Wirbel um Ferrero-Waldner's Aussage.



Benita Ferrero-Waldner
Benita Ferrero-Waldner (Bildquelle).
Kaum war der Pulverdampf zur Schengenabstimmung verflogen ( vgl. Aktuell vom 1. Juni, 2005), hat schon der Auftakt zur Septemberabstimmung über die Personenfreizügigkeit begonnen.

Im Hinblick auf die Septemberabstimmung wollten die Sieger den Schwung nutzen, um auch weitere Ja unter Dach und Fach zu bringen. Indes wertete die SVP das Ja als gefährlicher weiterer Schritt in die Richtung EU Beitritt und möchte das Ja zu Schengen als Nein zu einem EU Beitritt zementieren.

Doch dann gab es ein unerwarteter Wirbel wegen einer Aussage der EU-Aussenkommissarin Benita Ferrero-Waldner, die meinte, die Schweiz könne nur dann in der passfreien Schengenzone sein, wenn die Schweizer im September Ja zur Regelung des Personenverkehrs sagen. Damit wurde vielen erst bewusst, dass die zweite Abstimmung zur Nagelprobe wird.

Ein kleinerer Sturm der Empörung brach los. Es hagelte Leserbriefe. Die SVP sprach von "Erpressung aus Brüssel".

"Die EU hat genügend eigene Probleme und sollte sich nicht in unsere Geschäfte einmischen", so Fulvio Pelli von der FDP.

Überrascht zeigte sich SP-Präsident Hansjürg Fehr. Ihm war die Verknüpfung zwischen Schengen/Dublin und der Personenfreizügigkeit bisher nicht bekannt.
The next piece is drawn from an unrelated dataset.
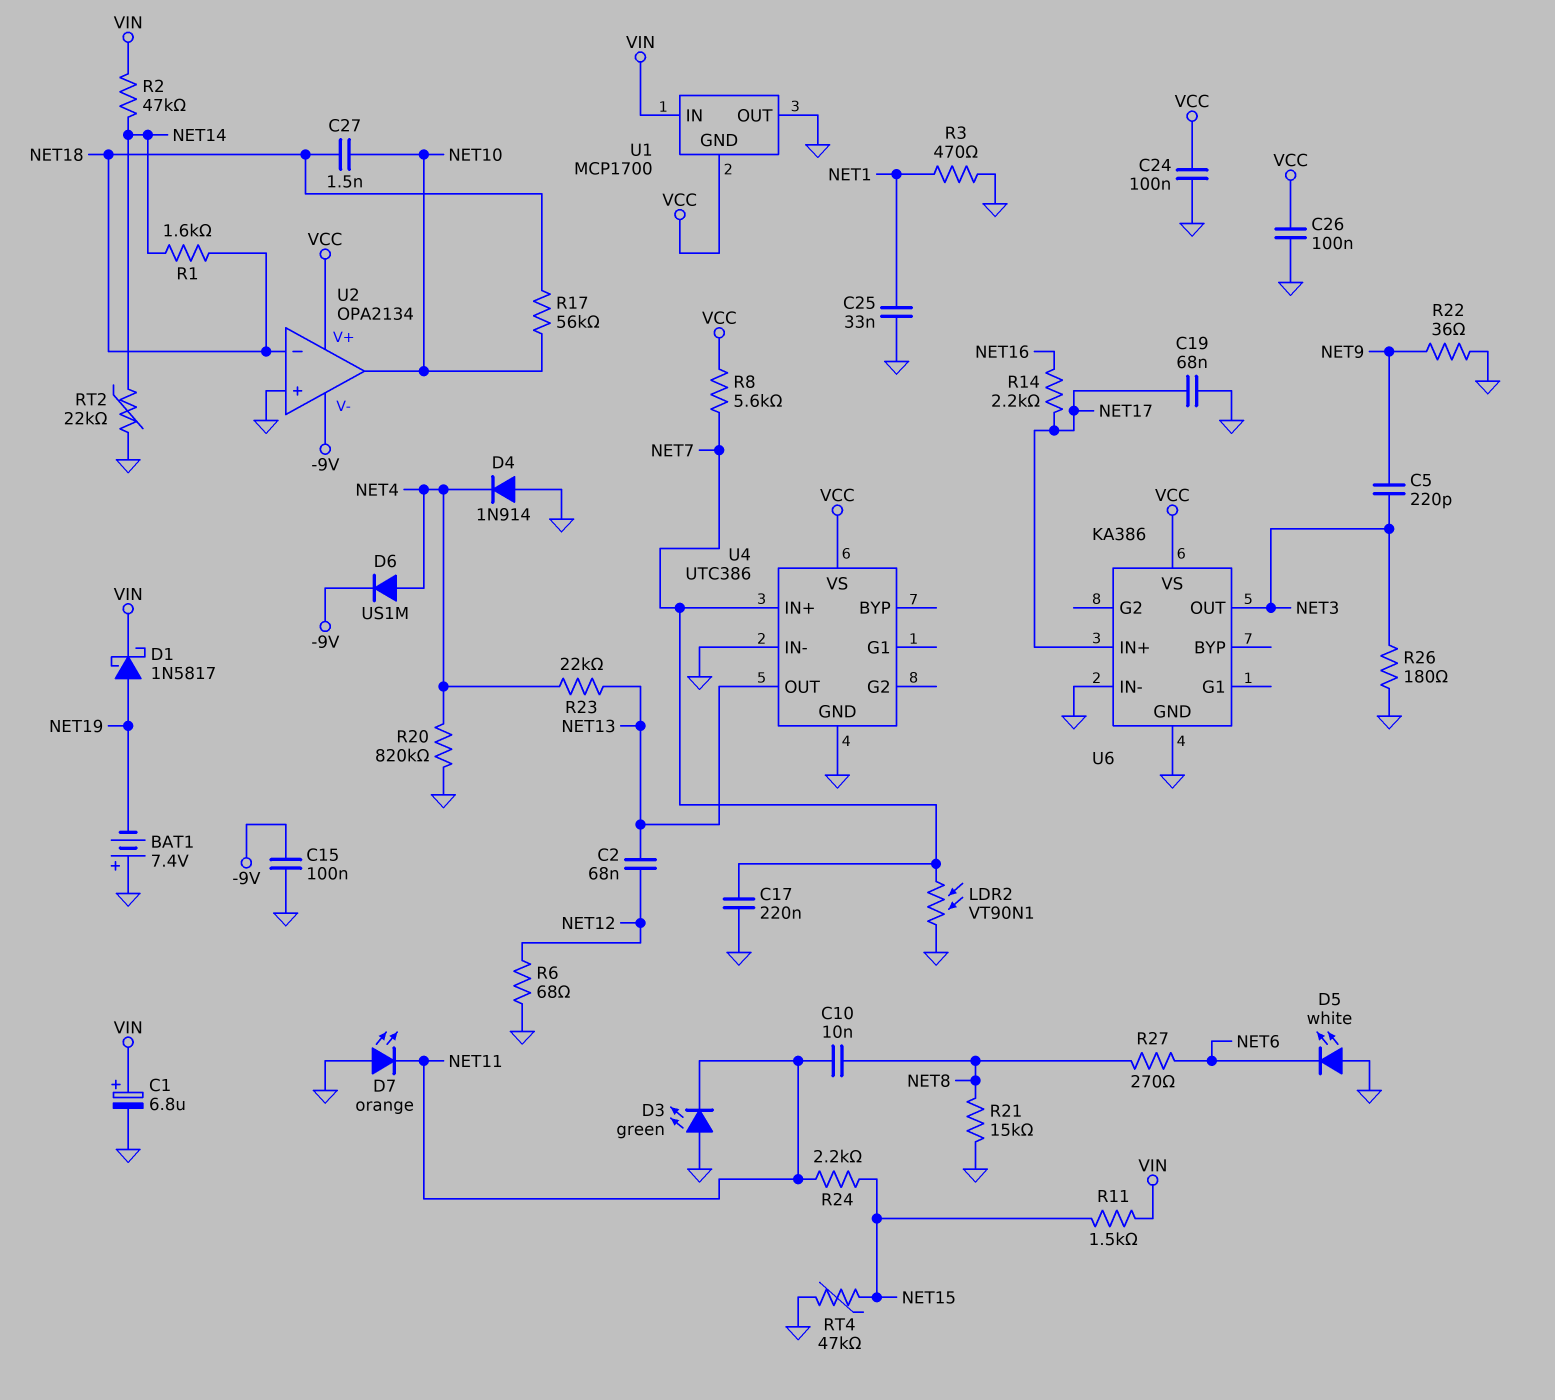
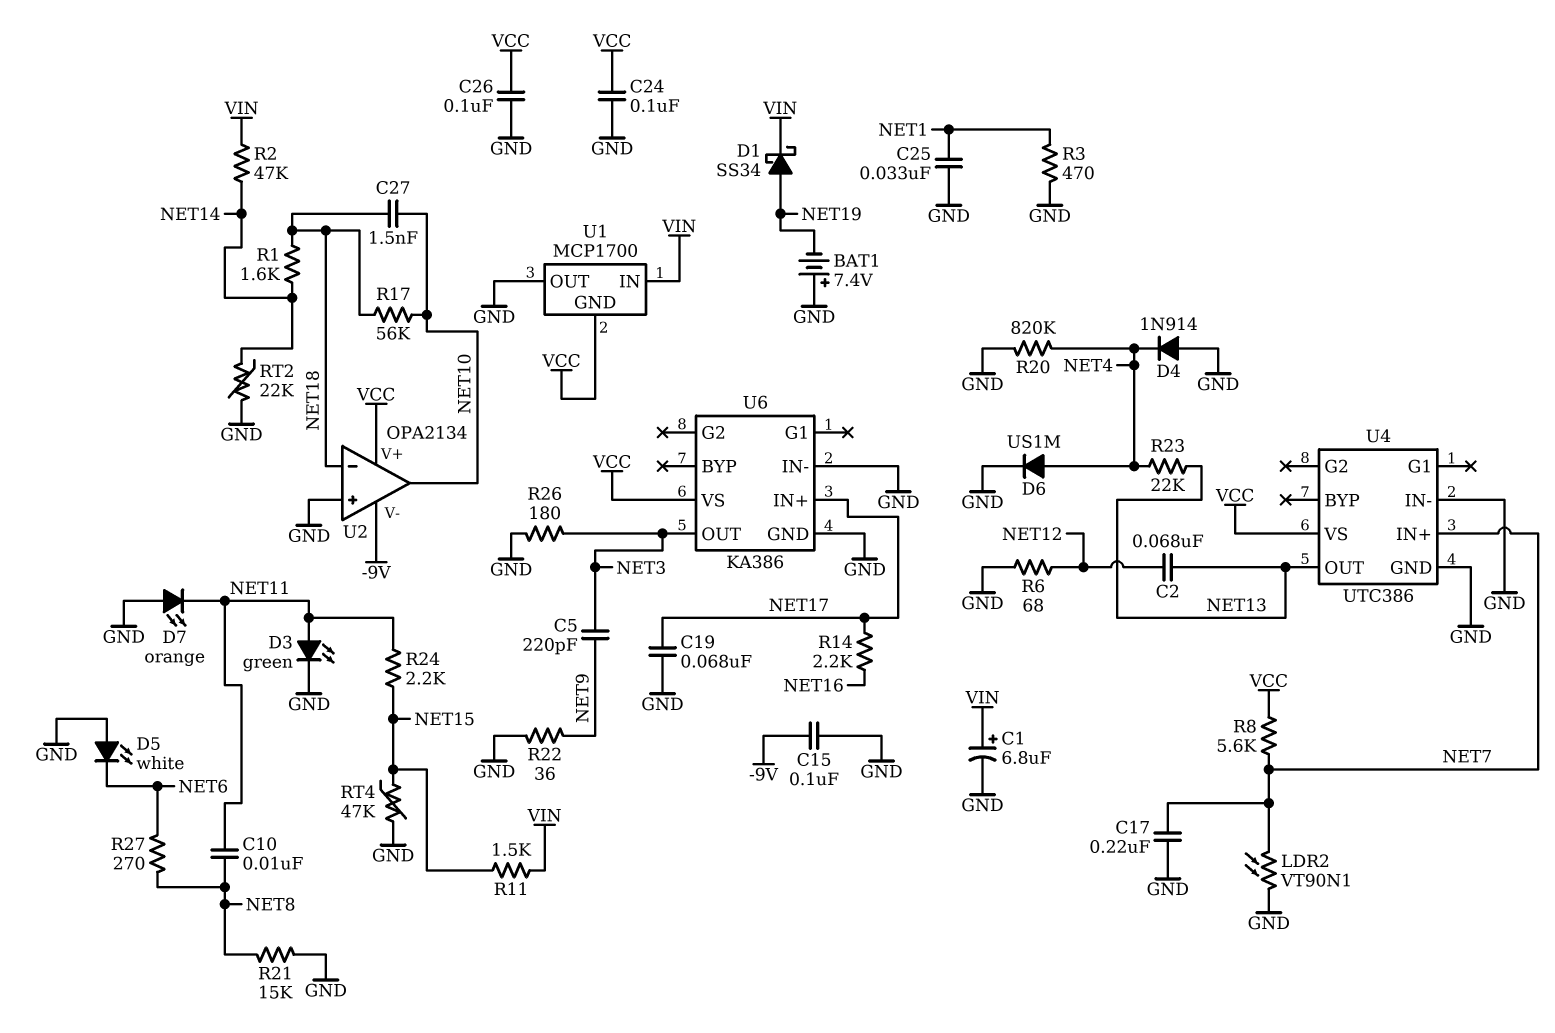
D1: schottky 1N5817 (A NET19, K VIN) -> schottky SS34 (A NET19, K VIN)
D3: LED green (A GND, K NET11) -> LED green (A NET11, K GND)
D6: diode US1M (A NET4, K -9V) -> diode US1M (A NET4, K GND)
Bundesrätin Micheline Calmy-Rey reagierte auf die Worte von Benita Ferrero-Waldner ungehalten: Es sei überraschend, dass sich Brüssel darüber im Voraus ärgere, fand Micheline Camy-Rey. Es bestehe kein rechtlicher Zusammenhang zwischen Schengen und der Ausdehnung des Freizügigkeitsabkommens. Die Schweiz werde darüber frei und demokratisch entscheiden.

Juistizminister Christoph Blocher sagte, er würde noch untersuchen lassen, ob die zwei Themen legal verbunden seien.




In der "Arena Sendung" vom Fernsehen DRS vom 10. Juni 2005 wurde unter der Moderation von Urs Leuthard über die Frage debattiert, ob das Schengen-Dublin-Abkommen ohne ein Ja der Schweiz zur erweiterten Personenfreizügigkeit vom 25. September in Kraft treten kann.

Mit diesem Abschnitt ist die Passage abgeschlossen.